Contatti

Noi, sempre popolo di pezzenti

, di Paolo Epifani - professore associato di economia politica presso il Dipartimento di economia della Bocconi
Trattati come 50 anni fa da una pubblica amministrazione che divora anche i benefici della globalizzazione

Anche chi è visceralmente ostile alla globalizzazione è disposto a concedere, se non altro, che questa aumenta l'efficienza. Eppure non è così: la globalizzazione è un potente stimolo all'inefficienza, secondo quanto emerge dalla recente letteratura sul tema.

Procediamo con ordine. Nei nostri corsi insegniamo l'esatto contrario, e cioè che la globalizzazione aumenta l'efficienza perché favorisce una migliore allocazione delle risorse tra le imprese e i settori, perché consente un migliore sfruttamento delle economie di scala, o perché riduce il potere di mercato delle imprese e le distorsioni che ne derivano. Tutto ciò è vero, ma riguarda solo il settore privato dell'economia (o meglio una parte di esso, il manifatturiero). C'è invece motivo di ritenere che la globalizzazione abbia effetti devastanti sull'efficienza del settore pubblico. La ragione è semplice: in economia chiusa, le risorse che il settore pubblico sottrae al settore privato si traducono, uno a uno, in una riduzione del consumo di beni prodotti dal settore privato. In economia aperta, al contrario, la contrazione del settore privato causa una riduzione delle esportazioni e un aumento del loro prezzo (per le ovvie leggi della domanda e dell'offerta). Ciò implica, sorprendentemente, che man mano che un paese si apre al commercio con il resto del mondo, il costo dell'espansione inefficiente del settore pubblico sia trasferito in misura crescente sui consumatori esteri.

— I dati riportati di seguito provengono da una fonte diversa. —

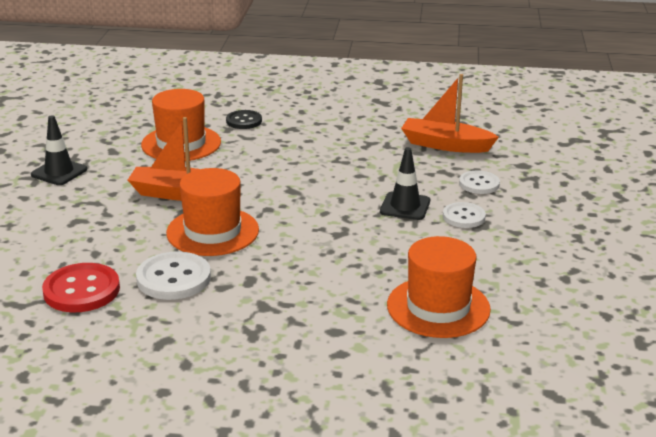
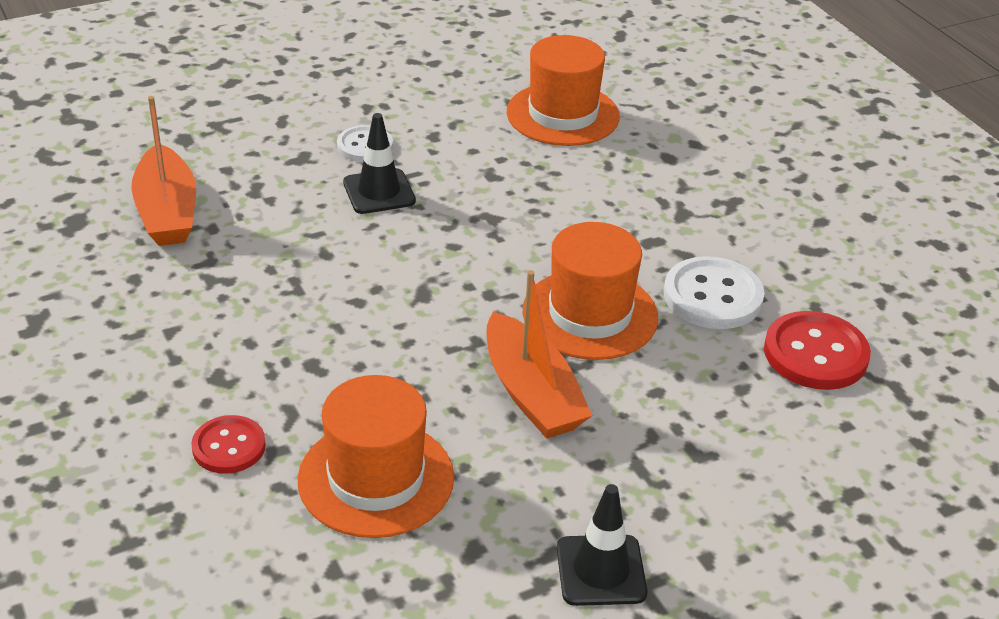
camera: 125 degrees left, 10 degrees up
(244, 121) = (229, 447): black button -> red button
(479, 184) = (268, 156): white button -> none

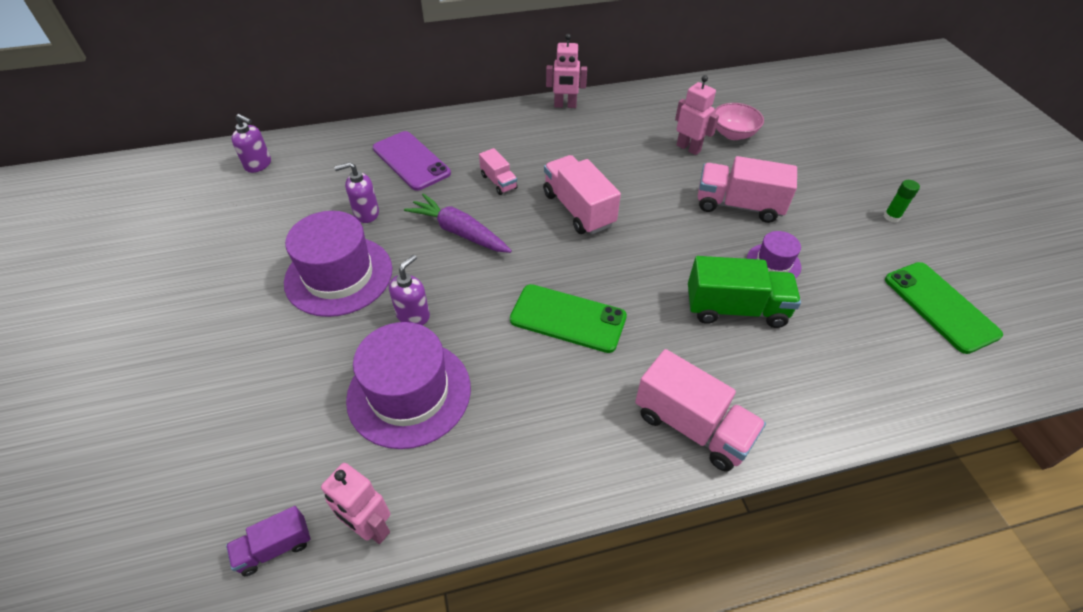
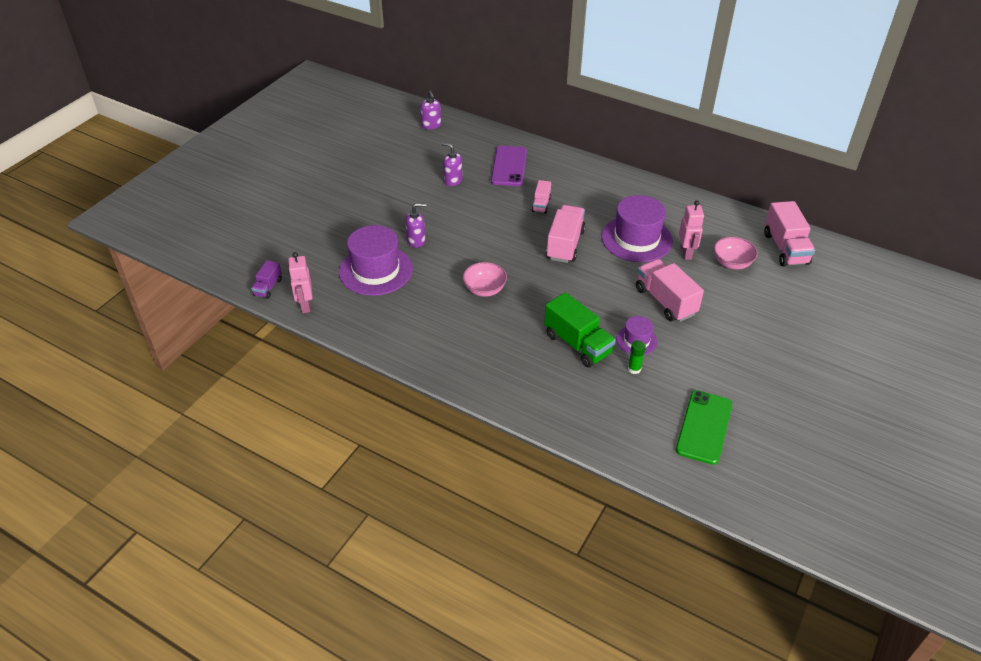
camera: 45 degrees right, 5 degrees down
(275, 547) = (268, 287): purple truck -> purple truck turned 90 degrees counterclockwise
(339, 275) = (405, 202): purple hat -> purple hat (636, 239)
(459, 232) = (486, 217): purple carrot -> none
(565, 105) = (643, 184): pink robot -> none
(568, 318) = (484, 289): green phone -> pink bowl
(692, 426) = (477, 370): pink truck -> pink truck (785, 248)
(891, 217) = (760, 371): green glue stick -> green glue stick (634, 369)

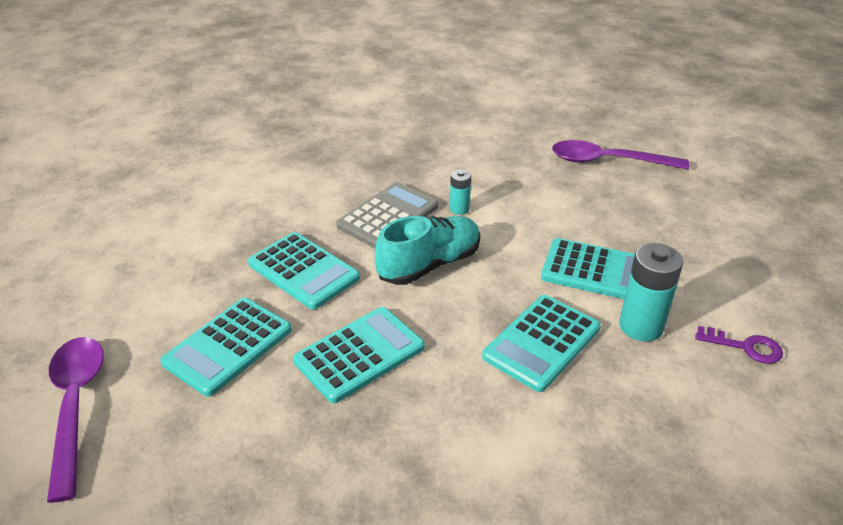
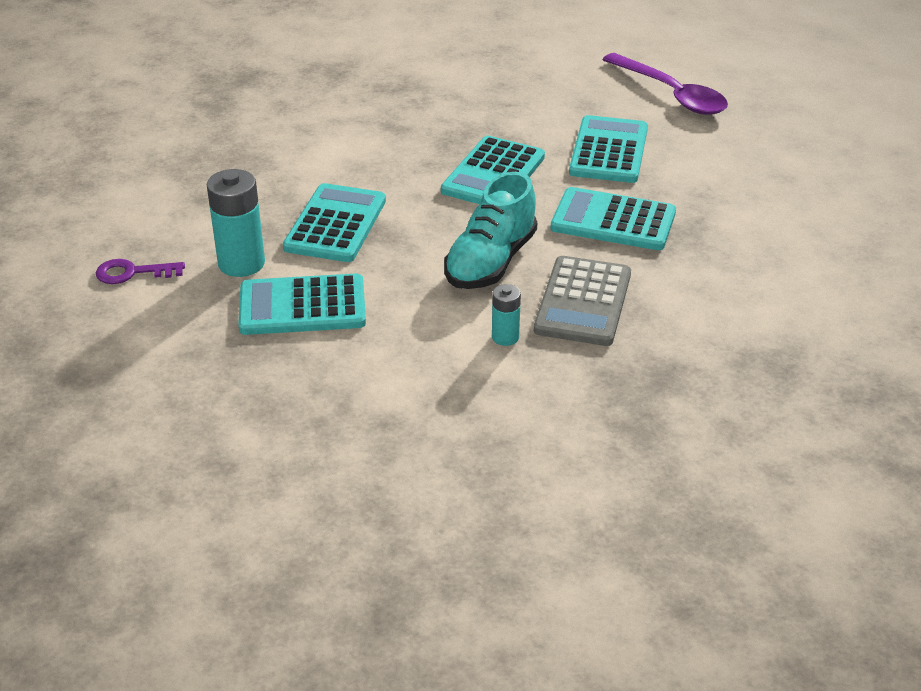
camera: 155 degrees right, 0 degrees up
(607, 161) = (335, 487): purple spoon -> none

Queste considerazioni non sono di interesse puramente accademico. I dati mostrano, con forza, che i paesi che si sono aperti di più hanno sperimentato una maggiore espansione del settore pubblico. Al contempo, non è forse un caso che si faccia tanta fatica a trovare evidenza convincente che una maggiore apertura commerciale stimoli la crescita economica.

L'esperienza del nostro paese è illuminante al riguardo. Negli ultimi decenni è aumentata stabilmente l'integrazione dell'Italia nell'economia mondiale. Nello stesso periodo è aumentato anche, inesorabilmente, il peso del settore pubblico nell'economia. A fronte di ciò non vi è stato tuttavia un adeguato aumento della qualità dei servizi pubblici. Come cinquant'anni fa, l'offerta di servizi pubblici è ancora concepita per un popolo di pezzenti. Dico questo perché un popolo di pezzenti non pretende che i mezzi pubblici portino comodamente e puntualmente a destinazione: chiede solo di poterci arrivare, in qualche modo, a destinazione. Un popolo di pezzenti non pretende che il servizio pubblico radiotelevisivo (enorme, costosissimo e inefficientissimo) li informi: chiede solo che gli racconti qualcosa, possibilmente sul sangue della povera Meredith. Un popolo di pezzenti non pretende una giustizia giusta, rapida ed efficiente, perché i pezzenti non chiedono giustizia, ma solo di poter tirare avanti. Mi fermo qui perché spero di aver chiarito il punto: nello stesso periodo in cui il settore privato migliorava la propria efficienza per sopravvivere alla crescente concorrenza internazionale, il settore pubblico diventava sempre più grande, costoso e inefficiente, polverizzando in qualche modo i benèfici effetti della globalizzazione sul settore privato.

Per concludere: è inutile sperare che la globalizzazione aiuti questo nostro sistema di potere a rinsavire. Il triste spettacolo di governi sempre più voraci che immiseriscono i contribuenti per restituire briciole, piuttosto che servizi adeguati alle esigenze di una società complessa e opulenta, è destinato a durare, chissà ancora per quanto.